The experiment was carried out in two rounds; the first experiment was conducted in winter (northern hemisphere) 2019 with six nests collected in October 2018 in Botswana. The second experiment was conducted in the spring (northern hemisphere) 2020 with seven nests collected in November 2019 in Namibia (Table S1). For both experiments, the microbiome composition of 2 individual adult female spiders from each nest was analyzed by 16S rRNA gene amplicon sequencing. For the cross-fostering experiments, we selected egg sacs originating from nests that differed in microbiome composition from that of foster females (Table 1). Thirteen nests were used for the cross-fostering experiment, two of which were used only for the control/natal nest treatment, while 11 nests were used for both control and cross-fostering treatments. Females were randomly chosen from each nest and placed in experimental boxes, each containing 15 adult females. Egg sacs were collected from the nests and marked with non-toxic acrylic paint to keep track of nest origin, and then distributed among the experimental boxes. Thirteen experimental boxes received an egg sac from the same nest as the females originated from (control, natal nest) and 15 experimental boxes received an egg sac from a nest with a different microbiome (foster nest) (Table 1; Fig. 3A). Boxes were checked every day to remove unmarked newly produced egg sacs. After hatching, the offspring were left to grow until they started to participate in prey capture and feed by themselves (instar 5, Fig. 1). Three individuals of each instar 5–9 and one female per experimental box were sampled in a 1.5 mL microcentrifuge tube and immediately stored at −80 °C for subsequent DNA extraction and 16S rRNA gene amplicon sequencing.

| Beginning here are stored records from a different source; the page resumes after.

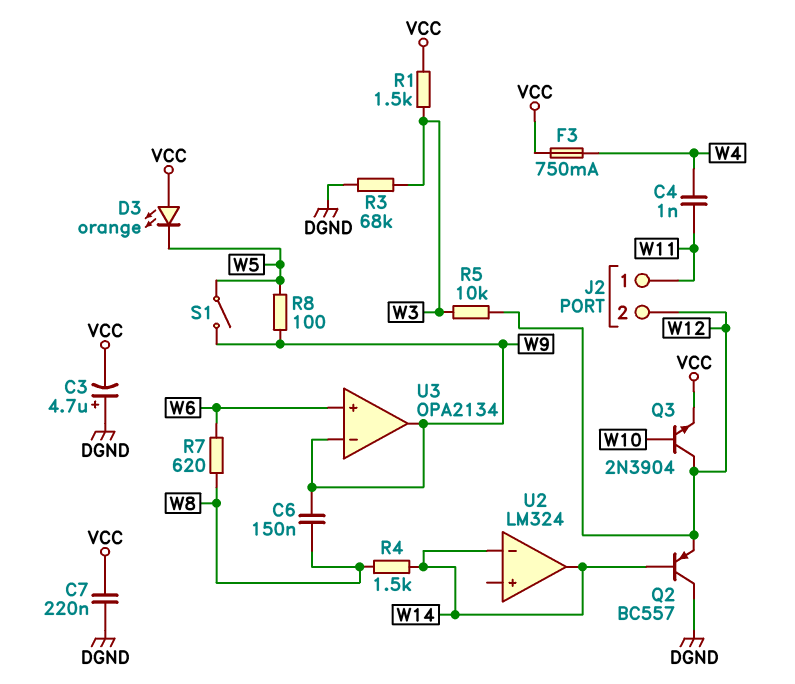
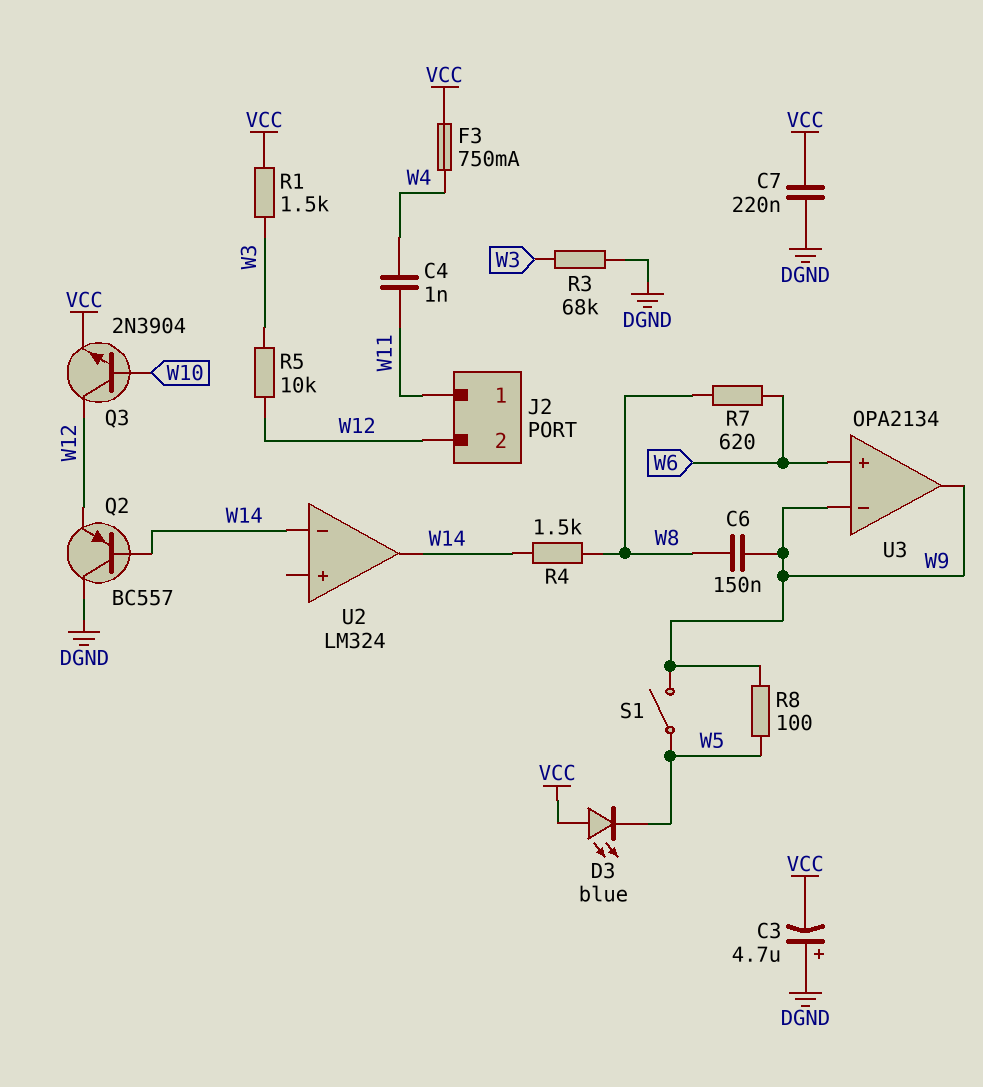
D3: LED orange (A VCC, K W5) -> LED blue (A VCC, K W5)

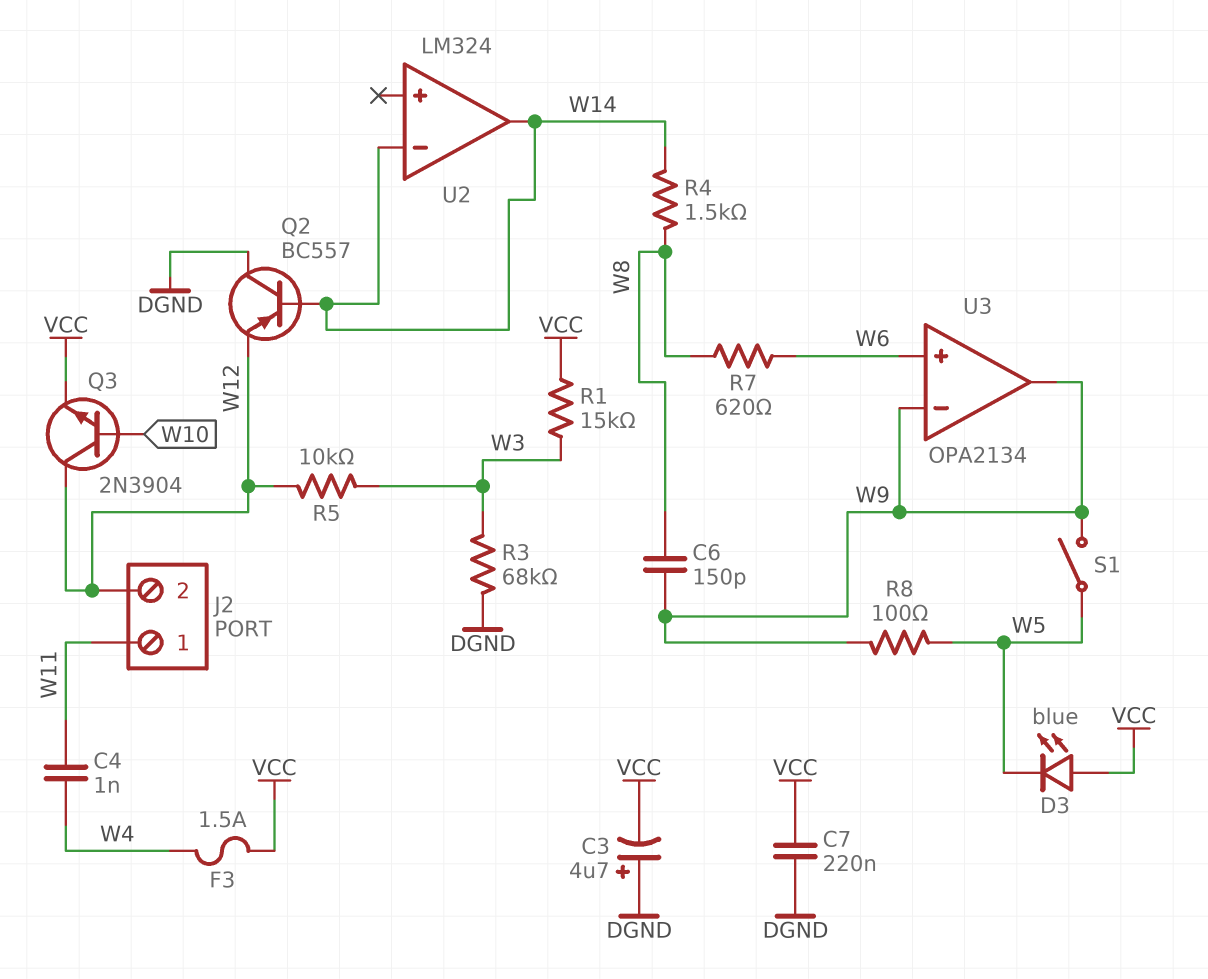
C6: 150nF (W8, W9) -> 150pF (W8, W9)
F3: 750mA (VCC, W4) -> 1.5A (VCC, W4)
R1: 1.5k (VCC, W3) -> 15k (VCC, W3)

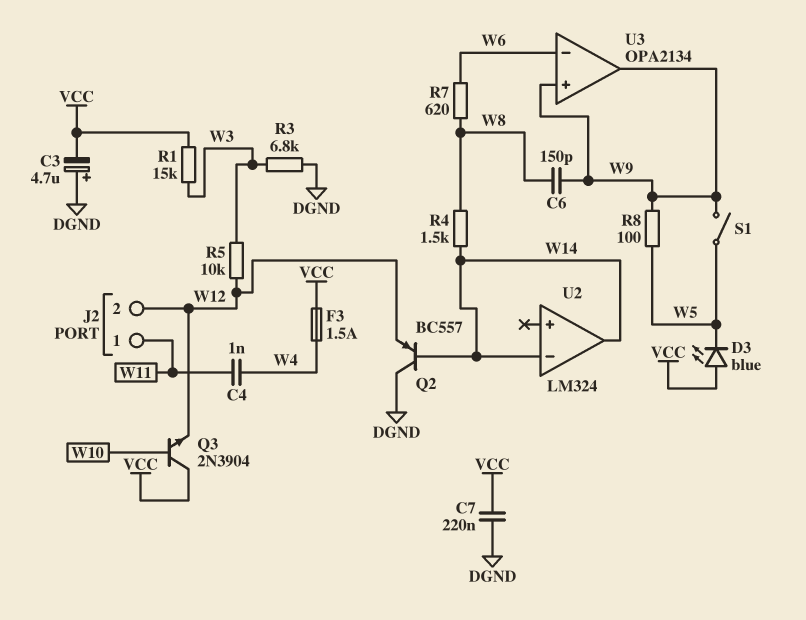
Q3: NPN 2N3904 (B W10, C W12, E VCC) -> NPN 2N3904 (B W10, C VCC, E W12)
R3: 68k (DGND, W3) -> 6.8k (DGND, W3)
U3 pin in+: W6 -> W9
U3 pin in-: W9 -> W6

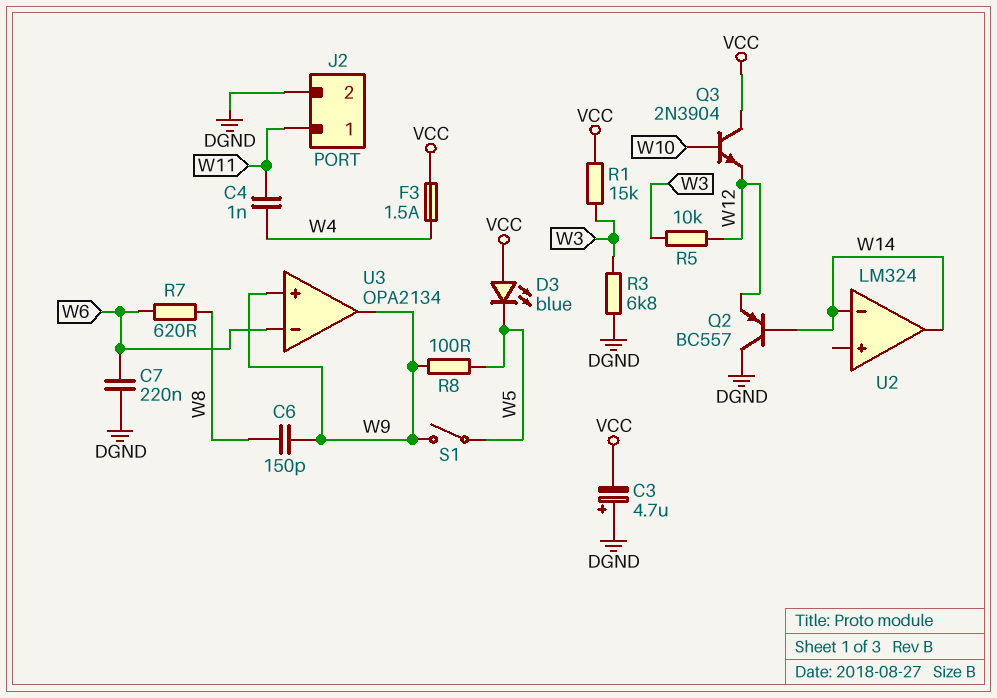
C7: 220nF (DGND, VCC) -> 220nF (DGND, W6)
J2 pin 2: W12 -> DGND
R4: 1.5k (W8, W14) -> none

Microbiome composition of the offspring raised by their natal mother was compared to that of their natal mother (control), and microbiome composition of offspring raised by a foster mother was compared to that of their natal mother or their foster mother, using a Wilcoxon rank sum test with FDR-adjusted p-values.

Table 1 Dominance and Shannon Index and relative abundances of the most abundant ASVsa in nests used for the cross-fostering or mixed microbe experiments.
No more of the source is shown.